Proceso de Actualización de la TIGIE

 

Justificación

La TIGIE es la herramienta más importante de política comercial. No sólo permite indicar los impuestos a la exportación e importación de los diferentes productos que se comercian, sino que las estadísticas que arroja permiten establecer y evaluar distintas políticas públicas, así como realizar análisis económico.

El proyecto de Actualización de la TIGIE surge, en primera instancia, con la finalidad de implementar la Sexta Enmienda al Sistema Armonizado, como compromiso adquirido como país miembro de la Organización Mundial de Aduanas. Este cambio al Sistema Armonizado busca, en términos generales, adecuar la nomenclatura internacional a los patrones actuales de comercio.

En segundo lugar, México es consciente de la importancia de la facilitación comercial en la atracción y preservación de la inversiones, por lo que, se ha refrendado el compromiso con la facilitación comercial a través de la ratificación del Acuerdo de Facilitación Comercial de Bali de la Organización Mundial de Comercio. Se espera que dicho Acuerdo entre en vigor en el mes de enero de 2017, por lo que, en este contexto, resulta relevante actualizar la TIGIE para que ésta se convierta en un instrumento que responda de manera eficiente a las necesidades actuales de política comercial, regulatoria y de información que requiere el país.

Cabe señalar que, en los últimos 20 años, no ha habido una revisión a la TIGIE que atienda a las necesidades del país.
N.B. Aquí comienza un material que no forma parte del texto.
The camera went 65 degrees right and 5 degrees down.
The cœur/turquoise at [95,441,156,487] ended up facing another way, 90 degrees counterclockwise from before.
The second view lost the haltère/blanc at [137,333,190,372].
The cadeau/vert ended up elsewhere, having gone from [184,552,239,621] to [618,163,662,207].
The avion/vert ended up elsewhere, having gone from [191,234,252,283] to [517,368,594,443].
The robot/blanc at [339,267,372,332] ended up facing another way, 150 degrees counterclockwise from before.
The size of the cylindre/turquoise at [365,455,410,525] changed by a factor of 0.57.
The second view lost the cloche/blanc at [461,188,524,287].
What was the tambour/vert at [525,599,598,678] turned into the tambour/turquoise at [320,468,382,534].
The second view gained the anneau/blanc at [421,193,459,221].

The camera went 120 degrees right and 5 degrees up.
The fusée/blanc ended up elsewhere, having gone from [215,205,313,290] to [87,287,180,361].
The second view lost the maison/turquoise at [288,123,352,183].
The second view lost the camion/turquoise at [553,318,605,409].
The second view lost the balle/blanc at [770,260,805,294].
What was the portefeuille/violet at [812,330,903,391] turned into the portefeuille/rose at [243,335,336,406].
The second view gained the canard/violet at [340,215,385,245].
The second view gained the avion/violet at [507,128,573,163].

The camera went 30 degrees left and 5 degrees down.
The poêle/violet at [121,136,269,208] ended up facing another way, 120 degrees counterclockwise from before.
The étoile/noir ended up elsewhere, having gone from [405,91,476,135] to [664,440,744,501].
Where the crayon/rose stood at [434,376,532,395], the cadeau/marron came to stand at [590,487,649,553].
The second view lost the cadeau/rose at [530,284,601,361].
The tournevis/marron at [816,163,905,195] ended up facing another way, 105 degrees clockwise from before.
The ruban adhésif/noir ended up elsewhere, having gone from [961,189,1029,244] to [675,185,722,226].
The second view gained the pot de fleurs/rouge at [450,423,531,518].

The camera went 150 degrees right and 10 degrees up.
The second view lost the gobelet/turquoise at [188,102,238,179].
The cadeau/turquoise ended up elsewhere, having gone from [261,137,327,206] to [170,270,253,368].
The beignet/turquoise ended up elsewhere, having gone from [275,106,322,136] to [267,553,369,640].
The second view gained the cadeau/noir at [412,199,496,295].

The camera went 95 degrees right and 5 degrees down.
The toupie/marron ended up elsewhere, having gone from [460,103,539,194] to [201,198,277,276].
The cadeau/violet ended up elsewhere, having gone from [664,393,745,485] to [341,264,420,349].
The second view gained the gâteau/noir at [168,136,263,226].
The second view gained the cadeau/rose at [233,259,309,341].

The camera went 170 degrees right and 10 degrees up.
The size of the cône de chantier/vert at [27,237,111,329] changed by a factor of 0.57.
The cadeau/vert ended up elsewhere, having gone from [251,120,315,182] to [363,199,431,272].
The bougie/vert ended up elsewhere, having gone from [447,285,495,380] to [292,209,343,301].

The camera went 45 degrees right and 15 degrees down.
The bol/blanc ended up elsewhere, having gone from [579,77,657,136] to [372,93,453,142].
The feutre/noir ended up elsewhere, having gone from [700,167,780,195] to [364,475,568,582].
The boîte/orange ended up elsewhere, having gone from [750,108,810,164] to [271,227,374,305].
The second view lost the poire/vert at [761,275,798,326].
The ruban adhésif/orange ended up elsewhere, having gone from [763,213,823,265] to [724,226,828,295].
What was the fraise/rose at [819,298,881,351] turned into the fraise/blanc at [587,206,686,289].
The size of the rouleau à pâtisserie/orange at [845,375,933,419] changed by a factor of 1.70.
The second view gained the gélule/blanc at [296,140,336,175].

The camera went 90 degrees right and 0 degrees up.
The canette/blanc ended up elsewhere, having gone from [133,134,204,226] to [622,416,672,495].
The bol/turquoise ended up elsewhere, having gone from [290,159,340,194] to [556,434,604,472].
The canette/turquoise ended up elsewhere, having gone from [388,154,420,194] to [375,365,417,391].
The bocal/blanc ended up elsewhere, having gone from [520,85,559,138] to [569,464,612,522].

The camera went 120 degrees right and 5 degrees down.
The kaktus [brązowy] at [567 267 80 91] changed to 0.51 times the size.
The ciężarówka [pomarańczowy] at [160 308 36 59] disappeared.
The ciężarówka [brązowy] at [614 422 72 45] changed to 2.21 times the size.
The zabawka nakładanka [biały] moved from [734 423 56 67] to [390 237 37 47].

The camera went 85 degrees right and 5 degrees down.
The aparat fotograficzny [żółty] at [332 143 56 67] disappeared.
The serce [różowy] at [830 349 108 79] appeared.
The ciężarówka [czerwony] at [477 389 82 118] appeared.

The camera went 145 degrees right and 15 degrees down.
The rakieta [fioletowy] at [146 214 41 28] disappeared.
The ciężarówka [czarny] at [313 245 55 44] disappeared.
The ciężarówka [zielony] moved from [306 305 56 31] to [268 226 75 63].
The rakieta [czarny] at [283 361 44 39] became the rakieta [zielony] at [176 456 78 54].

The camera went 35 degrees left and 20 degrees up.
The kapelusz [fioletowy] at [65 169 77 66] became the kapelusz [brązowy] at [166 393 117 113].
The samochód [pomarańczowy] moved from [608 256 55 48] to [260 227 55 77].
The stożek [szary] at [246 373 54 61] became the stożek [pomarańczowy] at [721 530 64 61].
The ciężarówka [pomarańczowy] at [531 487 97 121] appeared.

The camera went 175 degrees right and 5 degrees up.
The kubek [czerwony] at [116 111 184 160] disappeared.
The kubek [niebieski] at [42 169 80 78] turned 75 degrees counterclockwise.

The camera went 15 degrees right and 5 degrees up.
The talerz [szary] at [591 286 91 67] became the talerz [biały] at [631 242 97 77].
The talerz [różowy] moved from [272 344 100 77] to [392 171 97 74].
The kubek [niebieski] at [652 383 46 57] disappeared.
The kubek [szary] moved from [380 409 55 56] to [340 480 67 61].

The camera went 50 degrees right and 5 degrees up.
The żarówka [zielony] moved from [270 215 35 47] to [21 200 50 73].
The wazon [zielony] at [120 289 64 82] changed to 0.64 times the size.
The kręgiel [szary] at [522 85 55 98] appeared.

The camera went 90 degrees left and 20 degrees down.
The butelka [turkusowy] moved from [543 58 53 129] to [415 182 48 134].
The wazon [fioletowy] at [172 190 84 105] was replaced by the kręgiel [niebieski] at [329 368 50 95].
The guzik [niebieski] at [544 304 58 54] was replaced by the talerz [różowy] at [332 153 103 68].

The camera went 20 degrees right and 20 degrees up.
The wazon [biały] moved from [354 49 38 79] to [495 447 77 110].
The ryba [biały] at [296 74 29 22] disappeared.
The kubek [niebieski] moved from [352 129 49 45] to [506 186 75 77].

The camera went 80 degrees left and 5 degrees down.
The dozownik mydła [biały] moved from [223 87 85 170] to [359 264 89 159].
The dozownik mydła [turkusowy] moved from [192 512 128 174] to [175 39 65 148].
Esto ha generado en una Tarifa compleja, extensa y parcialmente obsoleta que ocasiona diversas problemáticas:

  • Incentiva la incorrecta clasificación arancelaria teniendo un impacto negativo en el cumplimiento de las restricciones y regulaciones arancelarias y no arancelarias.
  • Mantiene fracciones arancelarias que por su grado de especificación y complejidad no se utilizan o se subutilizan.
  • Existe una asimetría en el uso de las fracciones arancelarias. Actualmente alrededor del 40% de las fracciones arancelarias registran un valor de comercio menor a 1 millón de dólares, destacan aquellas que no obedecen a los patrones actuales de comercio como son: cintas magnéticas, monitores blanco y negro, fonógrafos, etc.
  • Se crean fracciones arancelarias sin criterios claros que complican la operación aduanera.

Adicionalmente, el 95% de las fracciones arancelarias creadas en el período 2013-2016 no han tenido como objetivo establecer un arancel distinto sino que han mantenido el arancel de la fracción arancelaria del que proceden, por lo que su creación obedece principalmente a fines estadísticos. En este sentido, es esencial abrir la posibilidad a la creación de códigos bajo un esquema ágil y transparente que obedezca a las necesidades actuales de información.

En suma, el proyecto de actualización de la TIGIE no incluye únicamente la implementación de la Sexta Enmienda del Sistema Armonizado, sino que es un ejercicio profundo de actualización de la nomenclatura, que además permitirá establecer un mecanismo para la creación de un quinto par de dígitos que ofrezca información estadística relevante y precisa. Se busca que este instrumento coadyuve a la facilitación comercial a través de:

  • Brindar mayor trasparencia en la aplicación de criterios en las operaciones de comercio exterior.
  • Otorgar mayor certeza jurídica a los importadores y exportadores en el cumplimiento de las distintas regulaciones y restricciones arancelarias, y no arancelarias.
  • Evitar prácticas de corrupción que inhiban la participación de las pequeñas y medianas empresas en el sector externo ante la diversidad de interpretaciones en la operación del comercio.
  • Contribuir a que la industria tenga una mayor y mejor participación en las cadenas globales de valor.